Monday, October 25, 2010

Feminism, Femivorism, and Homemaking: Revisited

I wrote a piece recently that was a counter attack to an article I read, The Femivore’s Delima . It was a long and grueling piece and I am afraid that most of the points I wanted to make about homemaking were lost in the length. This is my attempt to summarize why homemaking is a legitimate career and needs to be celebrated.

Do you want a rewarding career and high pay? Don’t read further if you do?

We are seeking a homemaker to work and be on call 24/7, 365 days a year. This woman will be the manager of the home: insuring that the home is clean, the people in the family are well taken care of, and the logistics of the home run smoothly. Often this job entails tasks like shopping, cooking, cleaning, minor (possibly major) first aid, teaching, mending, laundering, gardening, and dealing with bodily fluids (of other people on you). A successful candidate will have proven skills in patience, communication, meeting deadlines, and being able to adjust to new and different situation on a moment-to-moment basis while still accomplishing the day’s regular routine. Potential homemakers should not expect any rewards or acclimates. If income is required the candidate will need to hold down a second job (often a full-time job) while still accomplishing all tasks necessary to be considered successful at homemaking. Lazy, selfish, self-centered people need not apply.

If you would have read this job description before you got married and chose to be a stay-at-home mom would you have made the decision to do it? Wouldn’t you rather work in a corporation where the pay is great, you receive awards for a job well done, and they have casual day only on Fridays? No poop. No goop. And no croup.

Feminists would have you believe that unless you get pay raises and vacations you don’t deserve as much respect as those who do. We even try to argue, “Well, I have a degree so I am as smart as you, I just have a higher calling?” Why do we feel we need to justify ourselves?
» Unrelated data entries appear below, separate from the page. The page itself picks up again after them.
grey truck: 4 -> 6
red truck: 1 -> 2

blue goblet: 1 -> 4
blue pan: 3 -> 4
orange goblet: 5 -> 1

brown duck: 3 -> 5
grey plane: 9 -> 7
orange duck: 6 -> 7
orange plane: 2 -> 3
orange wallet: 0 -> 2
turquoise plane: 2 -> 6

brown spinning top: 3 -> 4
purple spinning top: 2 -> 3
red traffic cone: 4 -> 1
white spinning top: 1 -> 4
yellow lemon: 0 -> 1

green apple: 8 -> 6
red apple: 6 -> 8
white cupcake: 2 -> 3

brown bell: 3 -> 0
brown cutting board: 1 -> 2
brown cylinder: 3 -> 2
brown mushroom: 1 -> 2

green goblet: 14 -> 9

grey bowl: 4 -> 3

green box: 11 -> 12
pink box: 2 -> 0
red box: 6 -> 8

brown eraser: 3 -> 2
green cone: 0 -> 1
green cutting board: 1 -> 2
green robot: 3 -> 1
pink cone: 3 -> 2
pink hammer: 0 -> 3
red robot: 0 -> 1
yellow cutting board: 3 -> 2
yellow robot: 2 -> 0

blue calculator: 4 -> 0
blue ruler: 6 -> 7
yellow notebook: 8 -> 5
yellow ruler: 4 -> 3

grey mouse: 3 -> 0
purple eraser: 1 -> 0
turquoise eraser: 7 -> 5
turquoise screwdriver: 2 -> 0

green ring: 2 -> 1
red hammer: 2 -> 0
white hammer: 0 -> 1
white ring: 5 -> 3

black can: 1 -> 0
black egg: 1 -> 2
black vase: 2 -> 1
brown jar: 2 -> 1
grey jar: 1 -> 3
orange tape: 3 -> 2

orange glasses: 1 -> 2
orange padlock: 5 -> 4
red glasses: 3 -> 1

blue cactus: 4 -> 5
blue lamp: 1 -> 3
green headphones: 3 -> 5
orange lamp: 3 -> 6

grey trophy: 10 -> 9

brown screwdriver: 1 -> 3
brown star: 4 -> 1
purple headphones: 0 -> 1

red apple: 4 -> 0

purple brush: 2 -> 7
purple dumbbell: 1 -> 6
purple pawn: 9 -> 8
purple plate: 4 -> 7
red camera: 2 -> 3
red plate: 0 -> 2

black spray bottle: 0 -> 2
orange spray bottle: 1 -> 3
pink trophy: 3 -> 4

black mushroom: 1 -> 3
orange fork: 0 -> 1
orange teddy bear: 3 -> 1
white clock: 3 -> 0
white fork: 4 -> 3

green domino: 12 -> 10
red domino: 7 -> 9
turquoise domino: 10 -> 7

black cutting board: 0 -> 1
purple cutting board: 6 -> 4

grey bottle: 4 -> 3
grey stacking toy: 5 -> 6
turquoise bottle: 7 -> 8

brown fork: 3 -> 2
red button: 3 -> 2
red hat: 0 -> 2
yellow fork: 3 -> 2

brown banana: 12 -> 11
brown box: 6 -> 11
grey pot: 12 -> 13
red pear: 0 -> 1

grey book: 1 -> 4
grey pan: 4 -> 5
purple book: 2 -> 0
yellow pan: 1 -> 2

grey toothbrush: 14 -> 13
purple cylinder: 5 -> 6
Isn’t our job just as important?

Why ARE we so undervalued?

Because, we are looking to others to value us! We are valuable. God created each of us for a purpose and with loving hands. If you need to look any further than your own backyard, Dorothy, you are going to be sorely disappointed.

Each homemaker brings her unique personality into homemaking. Some raise chickens and grow organic produce, others shop at the supermarket. Some teach their children, others volunteer at the local school to help the teachers that their tax dollars pay for. Some work in high-rise office buildings, some work from their kitchen tables. Some are liberal, some are conservative. Some are poor, some are rich. Some are Muslim, some are Christian. Regardless of our personal convictions and political preferences, we are the same in one way; we believe we can best serve this world by serving our families first.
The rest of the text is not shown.